Sans doute, mais ce serait alors oublier quelques principes essentiels.
Si menacer est permis, qui va fixer la limite entre menaces acceptables et menaces qui ne le sont pas, en termes de nature des menaces, de durée de la pression exercée, de nombre de personnes qui les exercent, de conditions dans lesquelles elles sont proférées etc.. Et qui va dire par rapport à quelles infractions, limitativement énumérées ou non, l'usage des menace est permis ?
Il existe ensuite un risque permanent que celui qui est interrogé en garde à vue fasse des déclarations uniquement pour mettre fin à la douleur psychologique engendrée par les menaces proférées, mais des déclarations qui ne correspondent pas à la réalité, autrement dit qu'il "avoue" ce qu'il n'a pas fait pour ne plus souffrir. En clair, qu'un innocent soit maltraité et subisse éventuellement un grave préjudice psychologique pour rien. Personne n'a rien à gagner à de telles pratiques qui, plus largement, discréditent police et justice.
Par ailleurs, peut-on envisager un seul instant que des policiers ou gendarmes exercent des violences psychologiques sur une personne gardée à vue à un moment où il n'est pas certain qu'elle soit l'auteur du délit ou du crime sur lequel porte l'enquête ? Autrement dit, si l'on suppose que la personne entendue n'est pas cet auteur, peut-on accepter que des violences psychologiques soient exercées sur un innocent ? Sans parler des éventuelles conséquences de ces violences totalement injustifiées : dépression, arrêt maladie, perte d'emploi, suicide...
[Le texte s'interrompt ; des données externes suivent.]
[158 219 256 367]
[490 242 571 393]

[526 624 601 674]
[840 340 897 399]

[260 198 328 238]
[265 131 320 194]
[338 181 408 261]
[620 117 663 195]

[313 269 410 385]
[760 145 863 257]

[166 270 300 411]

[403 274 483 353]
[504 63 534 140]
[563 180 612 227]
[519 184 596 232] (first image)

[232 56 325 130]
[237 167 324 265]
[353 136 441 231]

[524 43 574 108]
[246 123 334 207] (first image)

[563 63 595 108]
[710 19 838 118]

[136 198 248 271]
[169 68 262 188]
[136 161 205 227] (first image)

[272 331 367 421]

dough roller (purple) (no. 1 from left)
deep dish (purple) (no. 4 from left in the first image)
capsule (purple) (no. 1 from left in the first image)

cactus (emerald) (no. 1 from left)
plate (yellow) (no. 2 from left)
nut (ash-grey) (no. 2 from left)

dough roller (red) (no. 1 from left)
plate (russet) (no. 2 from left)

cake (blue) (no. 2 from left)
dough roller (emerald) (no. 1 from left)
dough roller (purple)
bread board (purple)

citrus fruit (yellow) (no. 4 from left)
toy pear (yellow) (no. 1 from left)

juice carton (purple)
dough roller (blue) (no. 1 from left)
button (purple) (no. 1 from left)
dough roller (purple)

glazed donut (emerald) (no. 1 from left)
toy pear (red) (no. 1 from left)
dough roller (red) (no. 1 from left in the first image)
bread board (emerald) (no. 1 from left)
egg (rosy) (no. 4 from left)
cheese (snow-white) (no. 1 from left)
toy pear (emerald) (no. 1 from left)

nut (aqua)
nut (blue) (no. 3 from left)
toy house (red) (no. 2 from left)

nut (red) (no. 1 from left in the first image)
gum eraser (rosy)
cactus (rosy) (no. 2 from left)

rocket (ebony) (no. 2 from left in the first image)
C'est pour cela que, par principe, il est sans doute plus raisonnable de considérer, comme le fait la CDEH, qu'il n'existe absolument aucune dérogation à l'usage des menaces quand celles-ci correspondent à un traitement inhumain à défaut de constituer une torture au sens du droit international.
Car si l'on ouvre la porte et autorise des menaces, le risque est grand de laisser la place à des comportements que personne ne maîtrisera et qui seront, inéluctablement, à l'origine de nombreux contentieux.
L'effet bommerang n'est jamais loin.
------
1. Une première décision a été rendue par une section de la CEDH le 30 juin 2008.
2. D'autres policiers avaient auparavant refuser d'agir ainsi.
3. L'ONU a également adopté, le 10 décembre 1984 (avec entrée en vigueur en juin 1987) une convention internationale contre la torture et autres traitements inhumains.
4. L'article 15 (1 et 2) est rédigé ainsi : "En cas de guerre ou en cas d'autre danger public menaçant la vie de la nation, toute Haute Partie contractante peut prendre des mesures dérogeant aux obligations prévues par la présente Convention, dans la stricte mesure où la situation l'exige et à la condition que ces mesures ne soient pas en contradiction avec les autres obligations découlant du droit international. La disposition précédente n'autorise aucune dérogation à l'article 2, sauf pour le cas de décès résultant d'actes licites de guerre, et aux articles 3, 4 (paragraphe 1) et 7."
5. Monsieur Gafgen prétendait aussi avoir subi des violences physiques pendant sa garde à vue mais la CEDH a considéré que ses blessures pouvaient avoir été occasionnées lors de son arrestation, au cours de laquelle il était tombé à terre.